Ágreda observó que los hombres de Marcio reaccionaban de forma extraña. Cinco de ellos se pegaron un tiro en la cabeza antes de que ella pudiera reaccionar. Fue al encuentro de los recién llegados. Un súbito temor la paralizó de los pies a la cabeza. Reconoció a la menuda mujer de pelo oscuro. Había visto antes a aquella chica.
–Ya ha caído tu vanguardia, déjanos pasar y podréis sobrevivir. Solo queremos continuar nuestro camino.
–Te conozco. Eres una prelada de la Hermandad Roja. Te vi en Capital, junto al Primer Hermano. Estabas en el suceso de Canalejas. –Raquel se detuvo frente a la Suma Centinela. La mayoría de los Heraldos supervivientes apuntaron a los cuatro intrusos. Estaba leyendo sus recuerdos.
–Sois los últimos Heraldos. Hay una patrulla de militares a doce kilómetros justo a nuestra espalda.
–Estáis huyendo de ellos, ¿por qué?
–Eso es asunto nuestro.
–Nos quieren muertos. Piensan que hemos sido poseídos en Barcino. Han dado la orden para que nadie salga de la ciudad. Si lo intentas, te acribillan –Fernando hablaba entrecortando sus palabras.
–No os dejaremos pasar. Delataréis nuestra posición.

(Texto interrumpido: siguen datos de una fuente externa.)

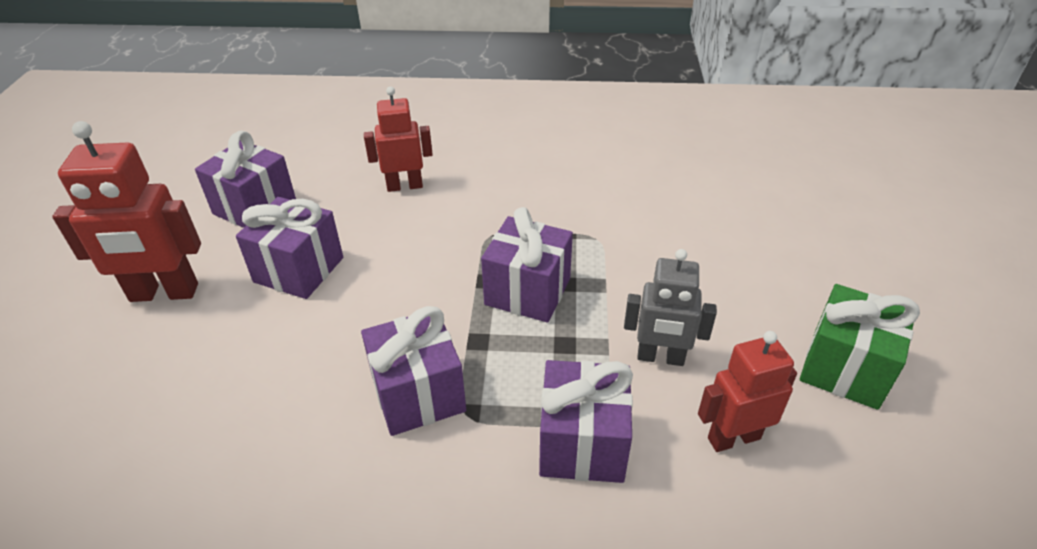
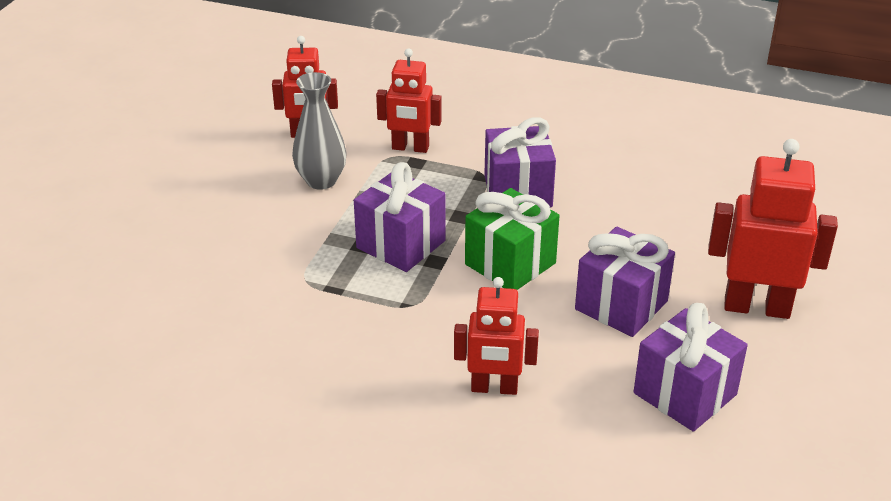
camera: 165 degrees left, 5 degrees down
(582, 443) = (410, 148): purple gift -> red robot
(660, 357) = (321, 181): grey robot -> grey vase
(845, 368) = (193, 152): green gift -> green gift (510, 264)

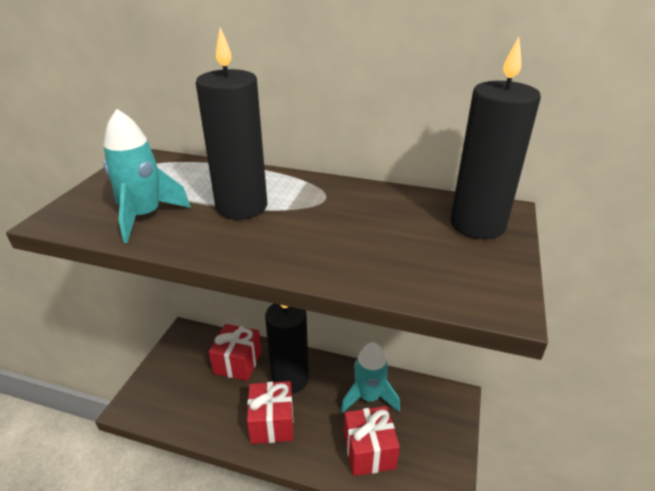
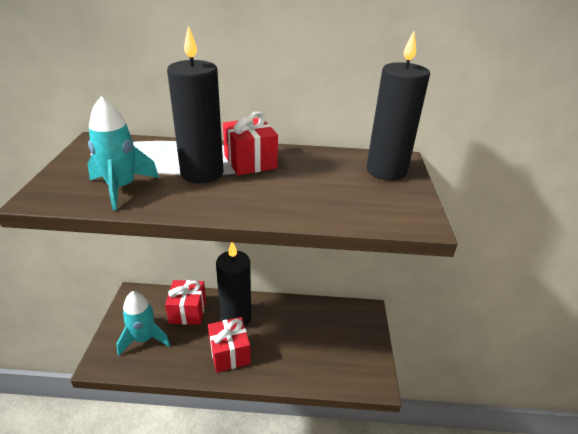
camera: 15 degrees left, 0 degrees up
(369, 397) = (302, 321): turquoise rocket -> turquoise rocket (144, 339)
(369, 451) = (312, 360): red gift -> red gift (250, 162)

Raquel volvió a recurrir al poder de la esfera mental. El efecto en aquella ocasión fue distinto. La Suma Centinela parecía emitir un leve fulgor. El poder de Raquel pasaba directamente a ella. La conciencia de Ágreda se desvaneció. Habló con voz extraña y ojos en blanco.
–Debes detenerte, Raquel Medina. Tienes el fragmento que ella busca. Con él, completará su transformación. La realidad será de ella y sabes lo que eso significa. –Raquel sintió el terror de contactar con otro ser inefable.
–¿Qué eres?
–El final y el principio de todo. El Ojo de Jazím liberó nuestra condena. Soy tu verdadero dios. Tienes la llave del fin.
La posesión de la Suma Centinela terminó con brusquedad, dejando a la mujer de rodillas en el suelo. Intentó sondear las mentes de sus compañeros. Silencio. Aquella entidad la había desarmado. La Suma Centinela ofreció su mano desde el suelo. Raquel dudó unos instantes antes de tomarle la mano.
–Vivimos tiempos confusos. Encontramos amigos donde antes había rivales y enemigos entre los que más queremos. Es una buena oportunidad para poner fin a todo esto, si quieres. Depende de ti, prelada.
Raquel pensaba con rapidez, todavía agarrada a la mano de su adversaria.
–Ógredo… dices que es un lugar seguro.
–Es el lugar más seguro que se me ocurre.
–En ese caso, dejaré que el destino me lleve por donde me ha indicado.